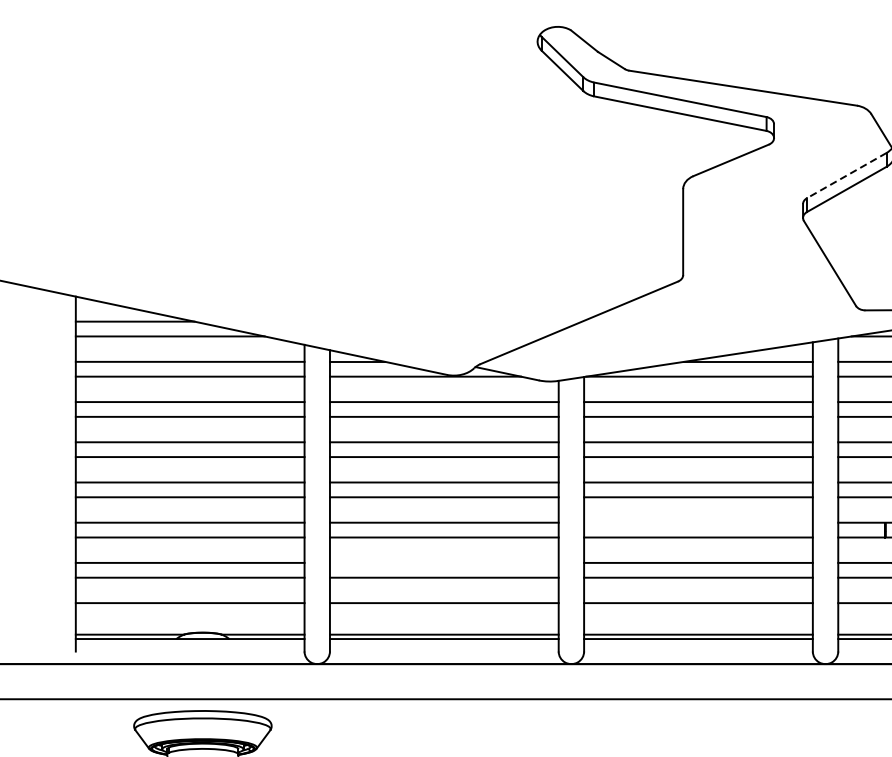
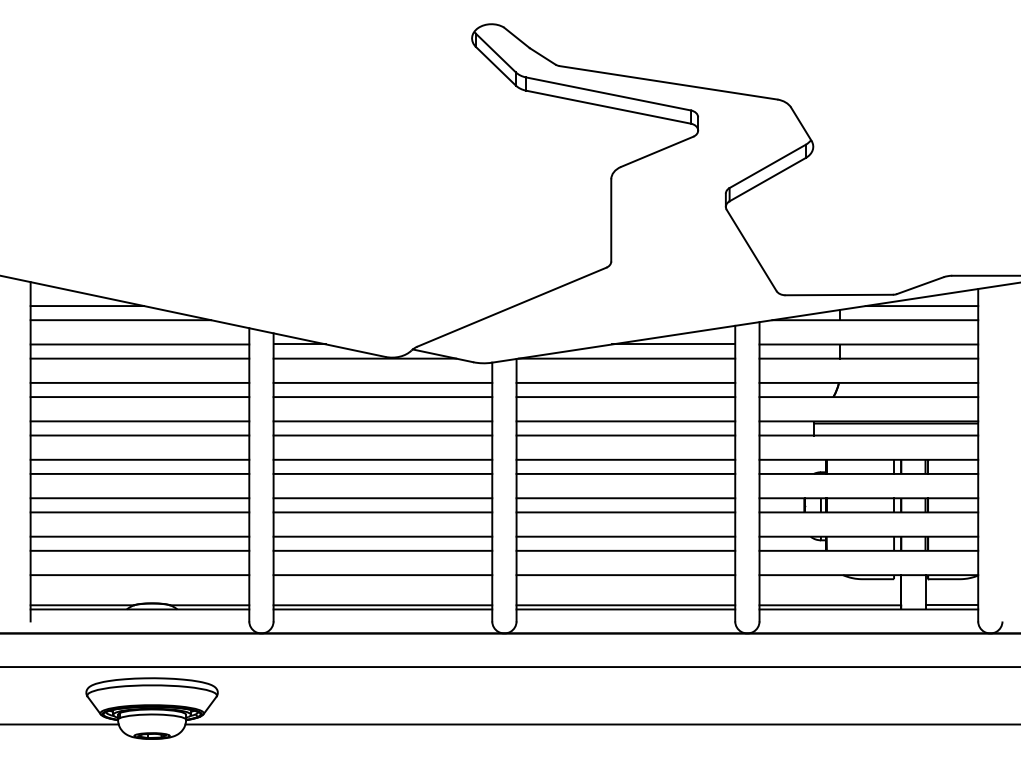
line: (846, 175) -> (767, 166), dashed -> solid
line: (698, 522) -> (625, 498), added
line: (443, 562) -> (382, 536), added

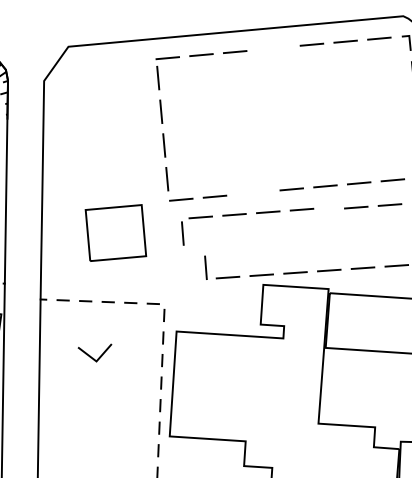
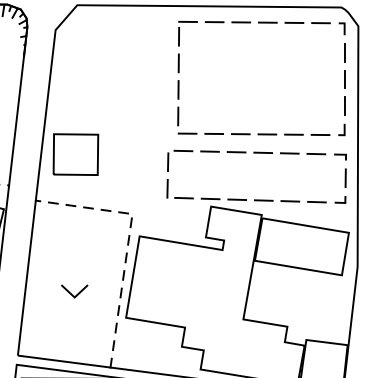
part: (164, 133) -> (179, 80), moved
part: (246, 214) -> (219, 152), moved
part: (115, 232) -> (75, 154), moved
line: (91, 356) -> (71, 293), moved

What you need to do: Word for word, copy the line containing "part: (246, 214) -> (219, 152), moved" and each line after it to the end of the records, and nothing besides.

Reply to the task:
part: (246, 214) -> (219, 152), moved
part: (115, 232) -> (75, 154), moved
line: (91, 356) -> (71, 293), moved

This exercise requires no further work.